Nov 21

E allora capii che ero un buffone della Vita,
di quelli che solo la morte avrebbe trattato da eguale
agli altri, facendomi uomo.
Edgar Lee Masters, Homer Clapp


Questa mattina, andando alla discarica per portare delle macerie che provengono (ovviamente) dalle Rosine, relative a un magazzino che stiamo ristrutturando (sono uguale a papà, me ne accorgo, ora che lui fisicamente non c’è più sono io a fare esattamente le stesse cose che faceva lui), mi sentivo molto Homer Clapp e molto quel ragazzo che spingeva quel Peugeot.
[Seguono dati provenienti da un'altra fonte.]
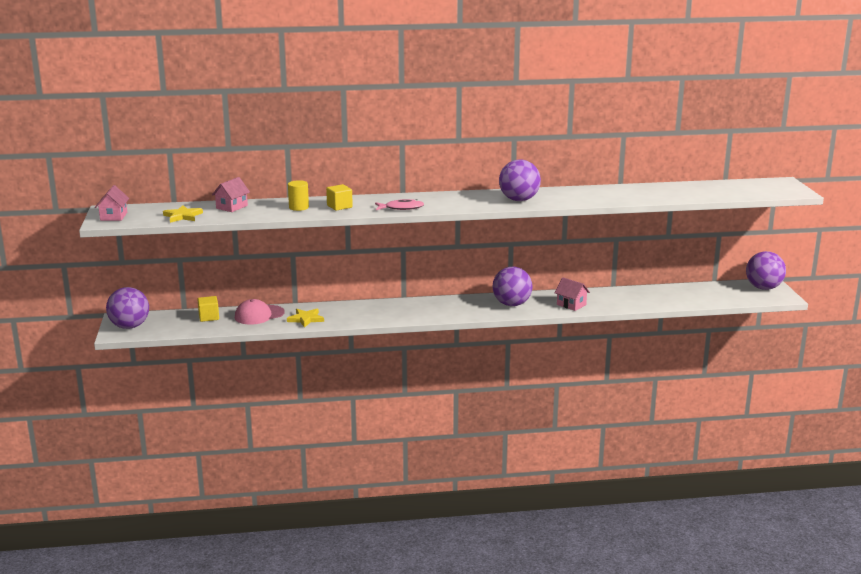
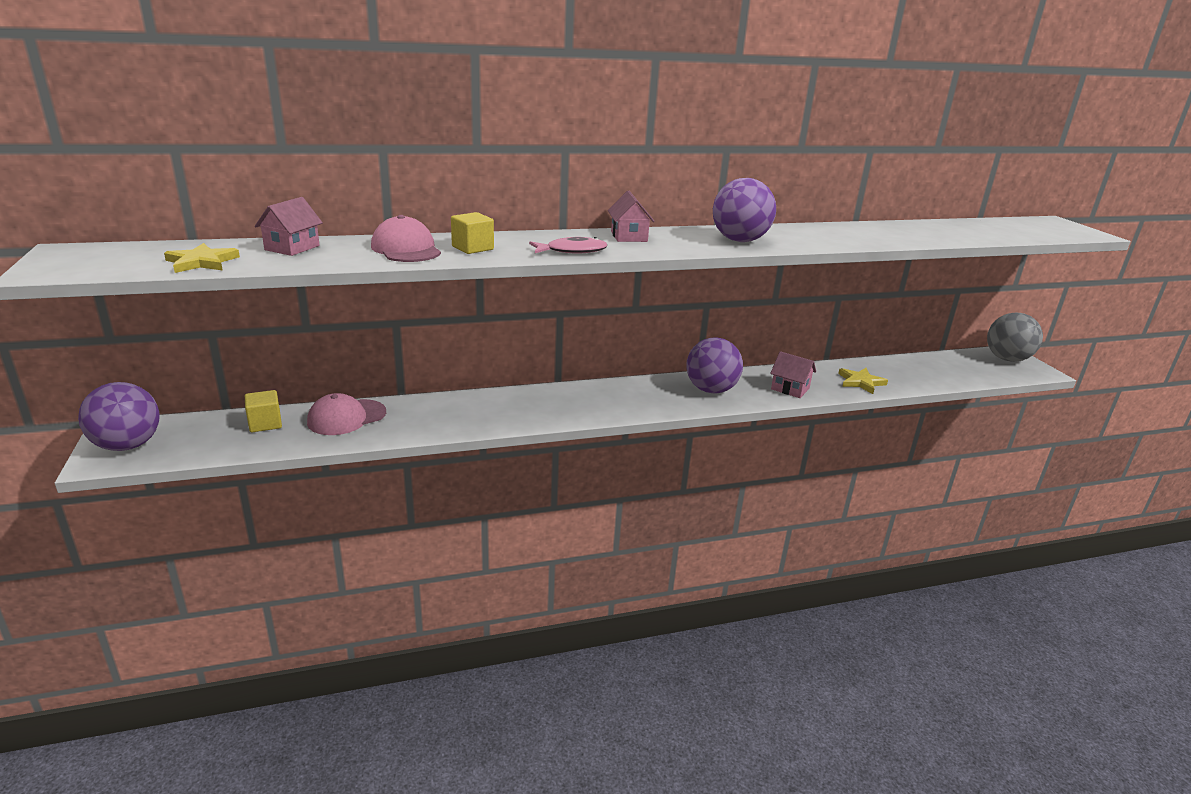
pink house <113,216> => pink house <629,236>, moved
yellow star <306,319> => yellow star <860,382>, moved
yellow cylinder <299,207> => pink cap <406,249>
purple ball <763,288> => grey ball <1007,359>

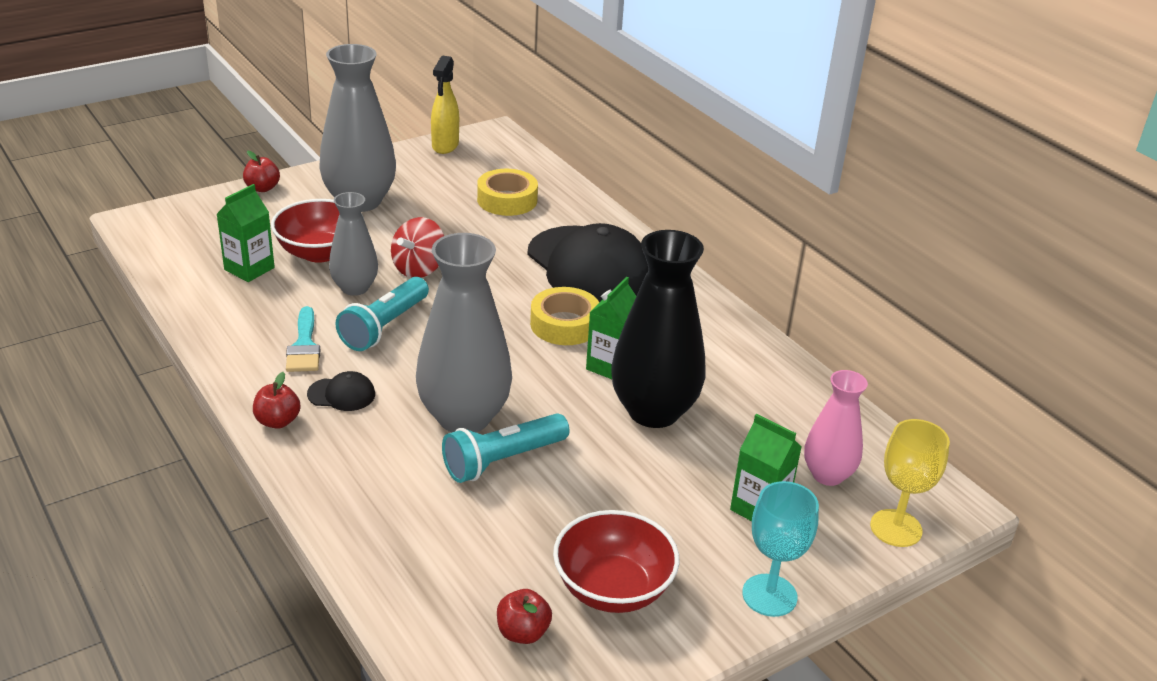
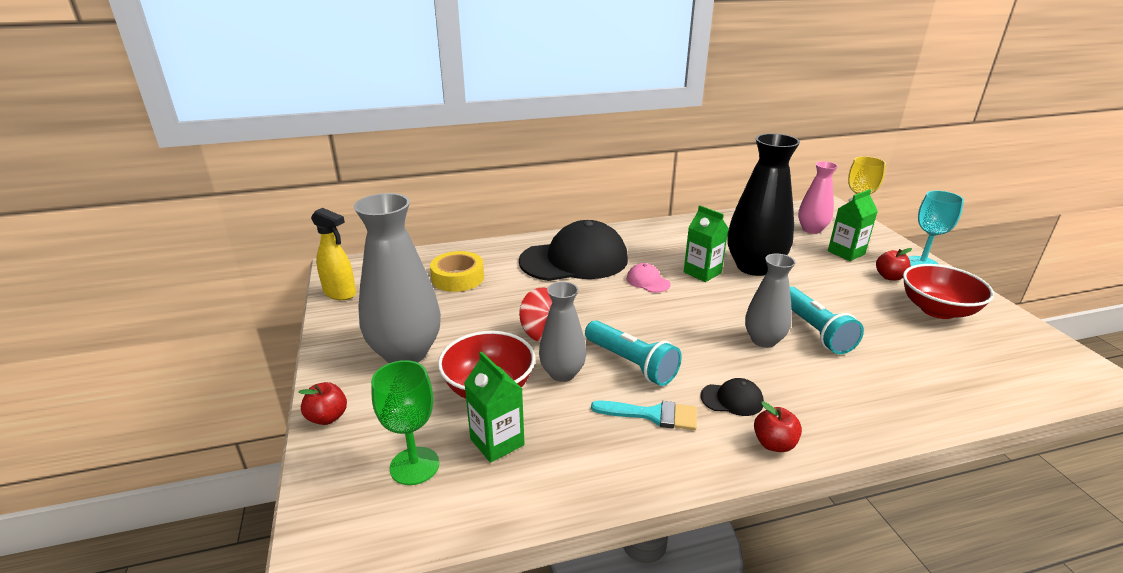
nothing => green goblet <414,466>
red apple <523,632> => red apple <889,277>, moved
yellow tape <564,324> => pink cap <648,281>
black cap <341,394> => black cap <732,399>, 75 degrees clockwise
grey vase <464,417> => grey vase <763,340>, x0.58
Erano le otto, c’era una nebbiolina molto leggera, il sole era spuntato da poco. Per la strada le altre auto mi superavano senza fatica. Io procedevo lento con la mia Punto di vent’anni fa, sporca e grigia; vedevo le altre auto lucide, mi figuravo i pensieri dei conducenti.

Mi guardo intorno e sono tutti migliori di me.

La discarica era vuota, io ero solo con i miei pensieri e le macerie.

Non riesco ad andare oltre, a mangiarmi una collina. Ricado sempre nei medesimi errori. Sempre Pavese:

– Come, – gridò Pieretto nel vento, – non sai che quello che ti tocca una volta si ripete? Che come si è reagito una volta, si reagisce sempre? Non è mica per caso che ti metti nei guai. Poi ci ricaschi. Si chiama il destino.

C’è sempre un Fifty nero, insomma, che ti supera. E tu rimani lì a guardare, “della razza / di chi rimane a terra”. E pensi che è ovvio che sia vero che solo la morte può renderti uguale agli altri, facendoti uomo tra gli uomini.